Le bain de soleil de la rainette verte

Jeune Rainette verte sur une feuille © Bruno Guénard / Biosphoto

+ A A -

Emmanuelle Grundmann

Agrippée à la tige d’un iris aquatique, une rainette arboricole semble pétrifiée. Trois heures plus tard, elle n’a pas bougé d’un millimètre et sur son corps luisant se sont déposées les graines duveteuses des saules voisinant le cours d’eau dans lequel poussent les iris sur lesquels elle est installée.

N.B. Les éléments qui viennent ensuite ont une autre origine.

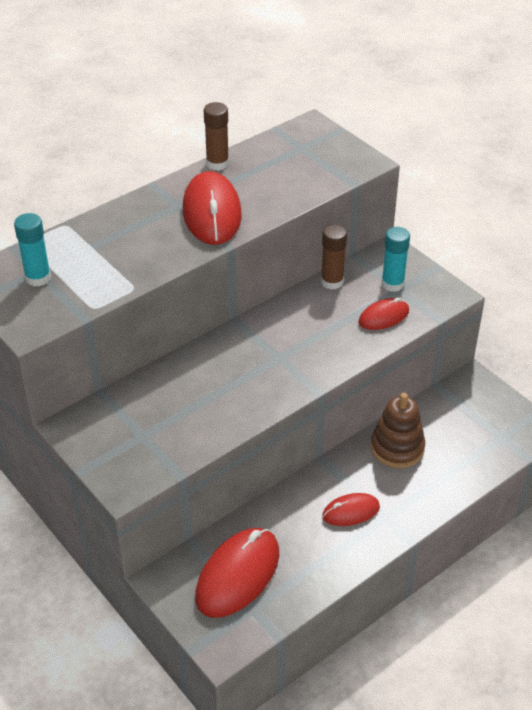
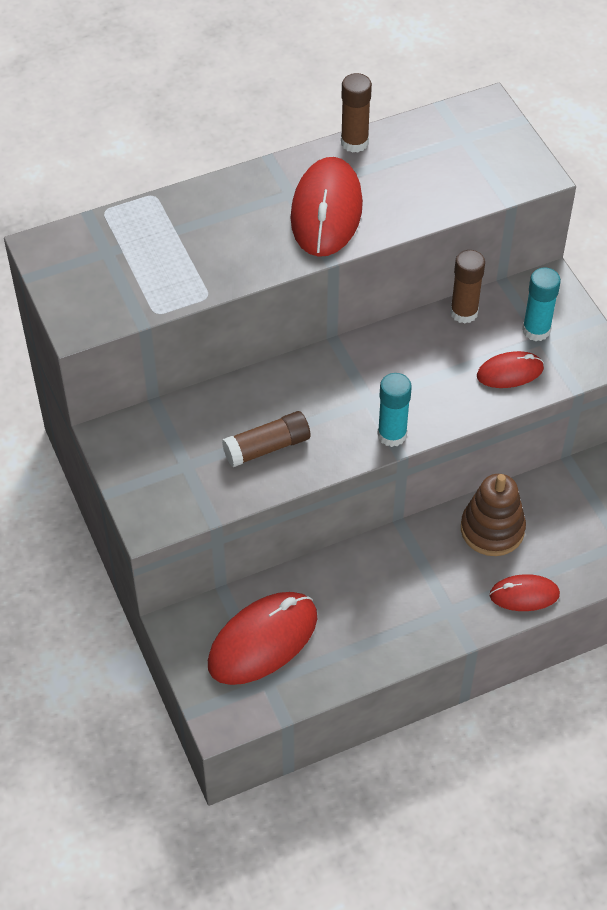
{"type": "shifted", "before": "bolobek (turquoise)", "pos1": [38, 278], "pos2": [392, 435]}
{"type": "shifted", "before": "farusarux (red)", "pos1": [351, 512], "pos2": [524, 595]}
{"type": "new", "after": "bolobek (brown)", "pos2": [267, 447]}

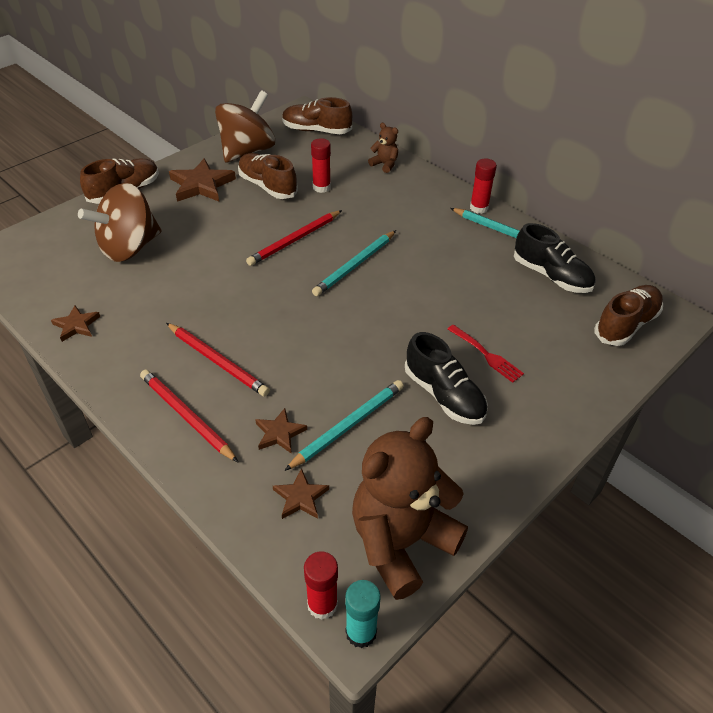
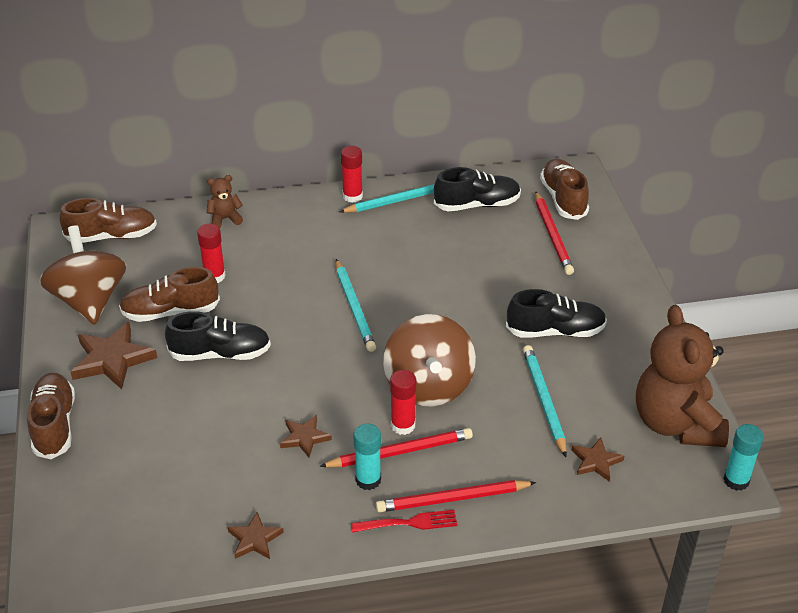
{"type": "rotated", "before": "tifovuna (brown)", "pos1": [316, 130], "pos2": [112, 236], "turn": -150}
{"type": "shifted", "before": "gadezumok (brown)", "pos1": [129, 247], "pos2": [428, 386]}
{"type": "shifted", "before": "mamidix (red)", "pos1": [295, 240], "pos2": [553, 235]}
{"type": "shifted", "before": "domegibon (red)", "pos1": [486, 355], "pos2": [409, 523]}
{"type": "shifted", "before": "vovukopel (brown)", "pos1": [279, 433], "pos2": [304, 438]}
{"type": "shifted", "before": "bolobek (red)", "pos1": [322, 604], "pos2": [403, 425]}
{"type": "new", "after": "tifovuna (black)", "pos2": [220, 354]}
{"type": "new", "after": "bolobek (turquoise)", "pos2": [368, 480]}

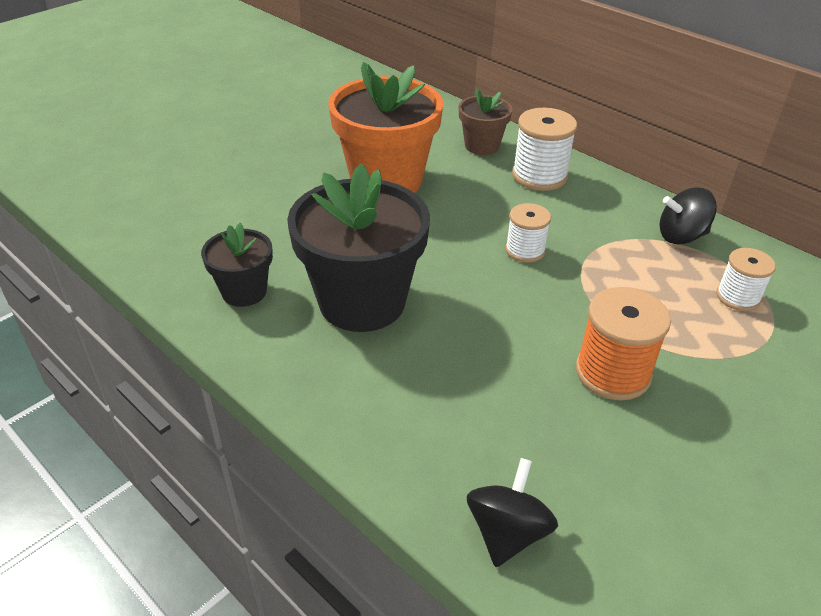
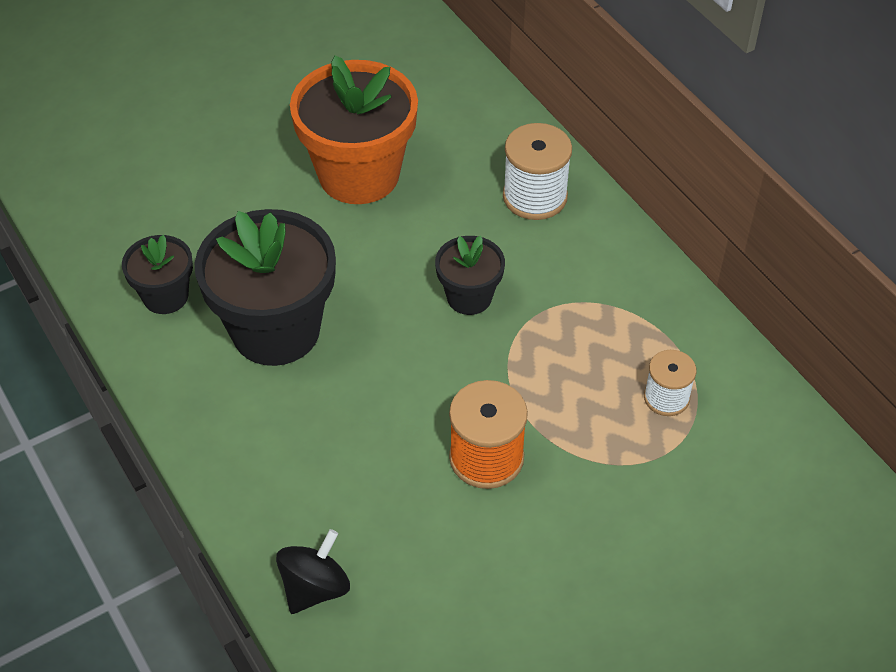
{"type": "gone", "before": "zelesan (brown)", "pos1": [482, 146]}
{"type": "gone", "before": "gadezumok (black)", "pos1": [681, 236]}
{"type": "swapped", "before": "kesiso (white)", "after": "zelesan (black)", "pos1": [525, 250], "pos2": [469, 297]}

Madame prend le soleil. Elle fait le plein d’énergie et, grâce à une sorte de film cireux recouvrant sa peau, elle ne transpire pas et ne se dessèche pas. Les yeux clos, fixée grâce à ses pattes dont les doigts se terminent par de petites ventouses, ce petit amphibien de moins de 5 centimètres de long attend le crépuscule pour s’activer et partir à la recherche d’insectes dont elle se nourrit, même si elle peut partir en quête de repas en plein jour également. La forme très gracile et en Z de ses pattes lui permet de faire d’importants bonds et de saisir en plein vol différentes proies ailées.

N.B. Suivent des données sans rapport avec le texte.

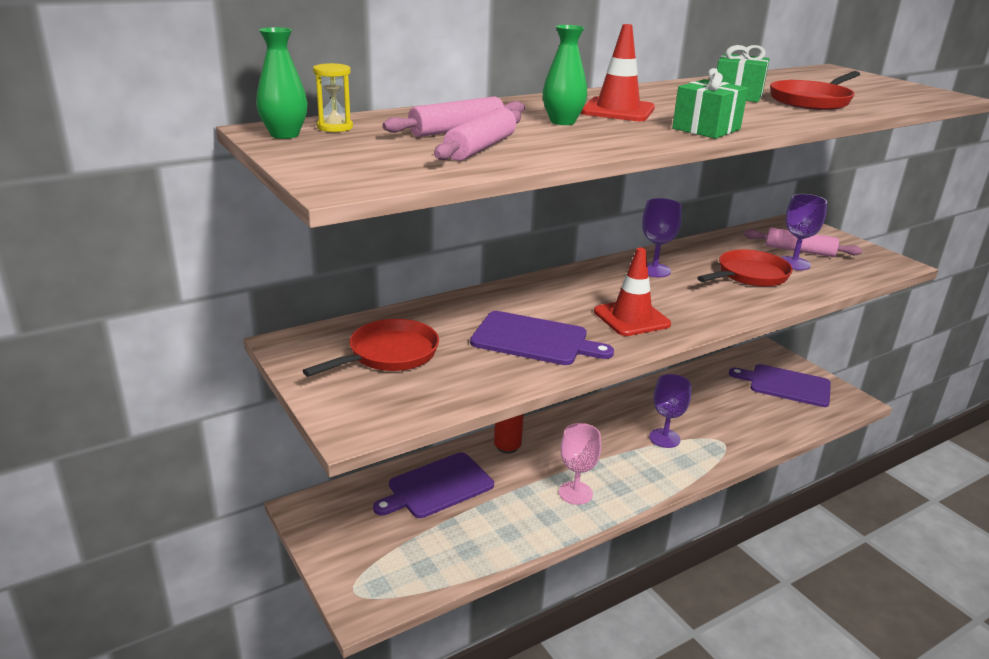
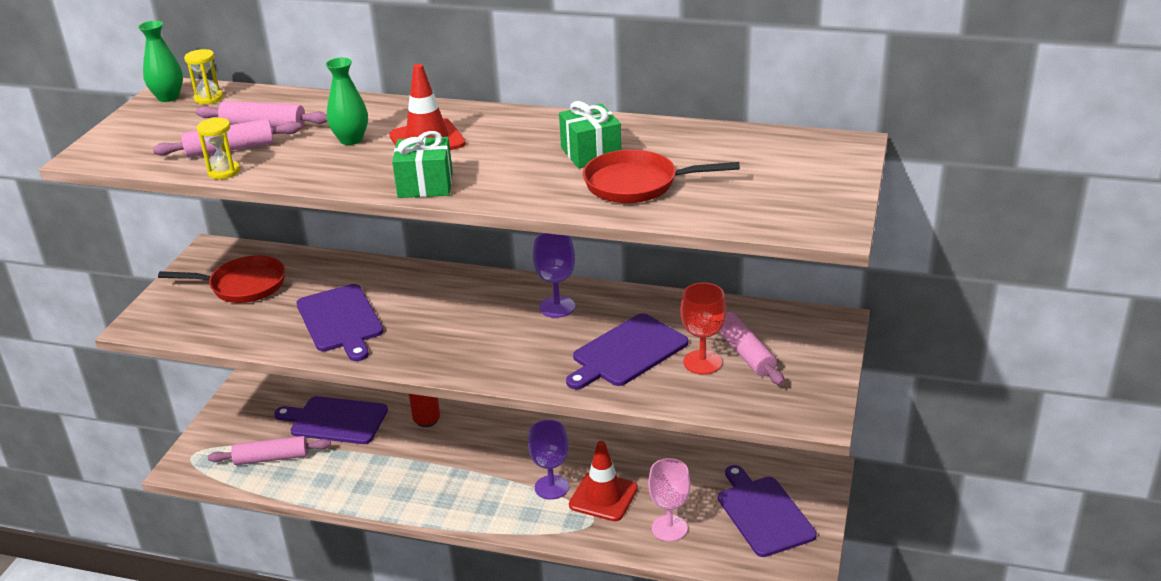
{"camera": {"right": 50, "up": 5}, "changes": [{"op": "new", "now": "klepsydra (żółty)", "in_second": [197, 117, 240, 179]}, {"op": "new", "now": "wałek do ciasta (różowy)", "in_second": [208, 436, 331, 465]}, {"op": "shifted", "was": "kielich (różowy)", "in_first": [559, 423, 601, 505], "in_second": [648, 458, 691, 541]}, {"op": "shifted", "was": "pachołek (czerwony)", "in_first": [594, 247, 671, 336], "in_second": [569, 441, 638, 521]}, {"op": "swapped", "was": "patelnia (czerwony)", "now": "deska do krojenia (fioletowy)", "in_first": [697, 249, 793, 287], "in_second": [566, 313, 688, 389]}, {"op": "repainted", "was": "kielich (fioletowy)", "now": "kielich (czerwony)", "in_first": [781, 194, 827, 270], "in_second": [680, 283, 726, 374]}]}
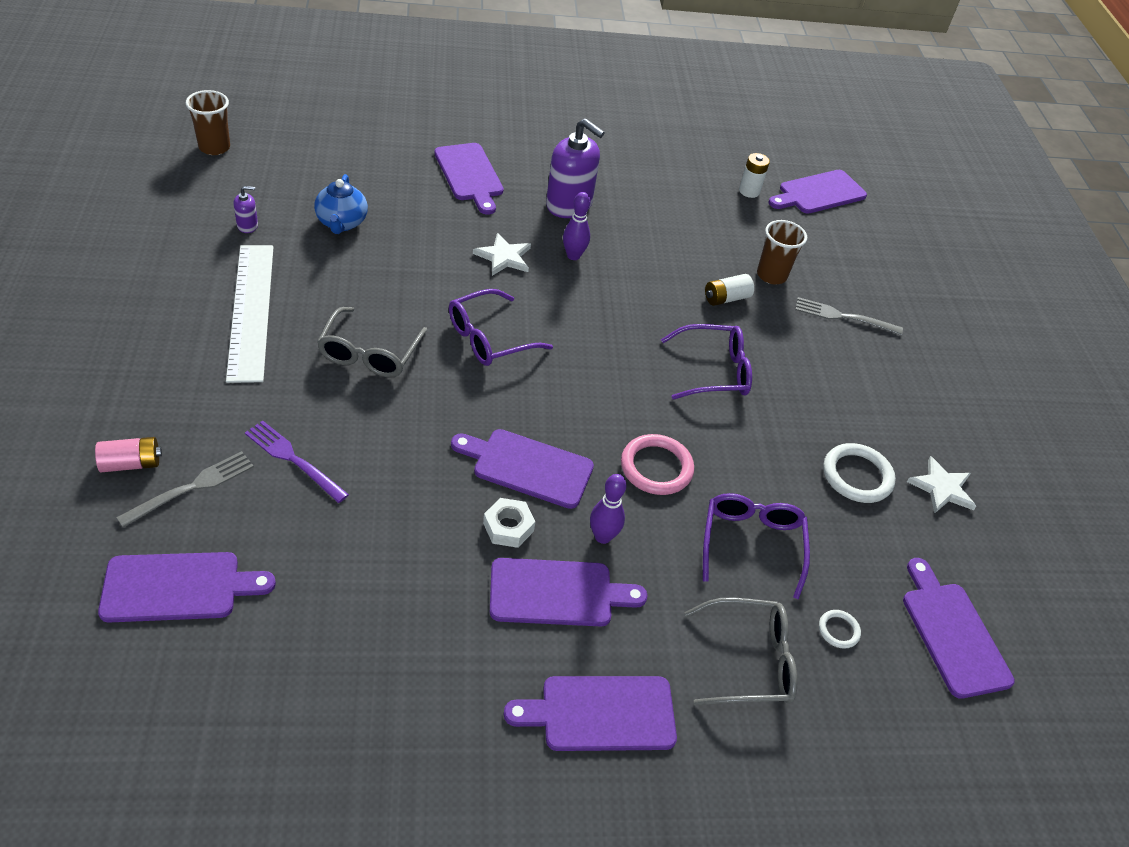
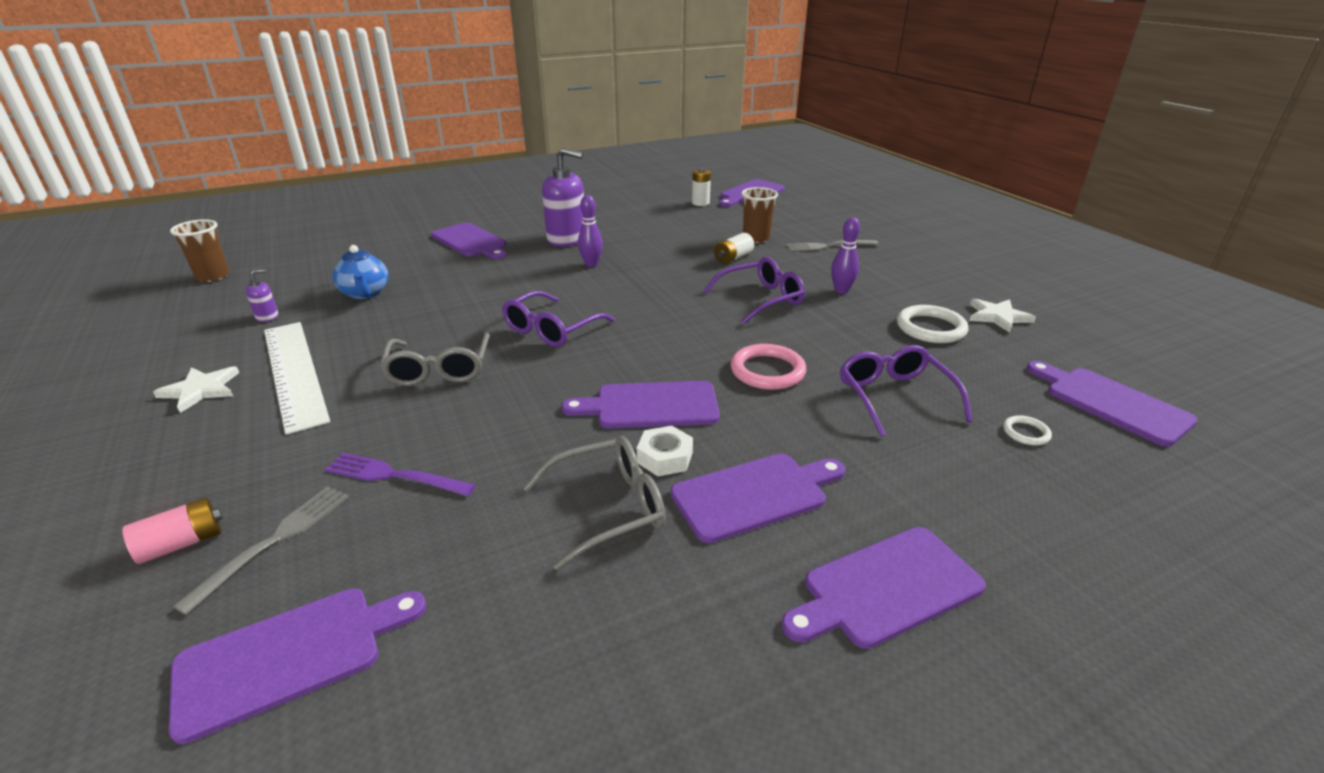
{"camera": {"right": -15, "up": -15}, "changes": [{"op": "shifted", "was": "gwiazda (biały)", "in_first": [473, 233, 531, 276], "in_second": [153, 366, 239, 413]}, {"op": "shifted", "was": "kręgiel (fioletowy)", "in_first": [590, 474, 627, 544], "in_second": [831, 217, 860, 294]}, {"op": "shifted", "was": "okulary (szary)", "in_first": [684, 597, 798, 706], "in_second": [523, 436, 666, 570]}]}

Ainsi immobile et souvent totalement mimétique avec son environnement, elle se cache des hérons notament. Habitant près des cours d’eau et des étangs, c’est une excellente indicatrice de la bonne santé des milieux car la rainette ne supporte pas les zones polluées par les pesticides. Une sensibilité qui va de pair malheureusement avec la raréfaction du petit batracien.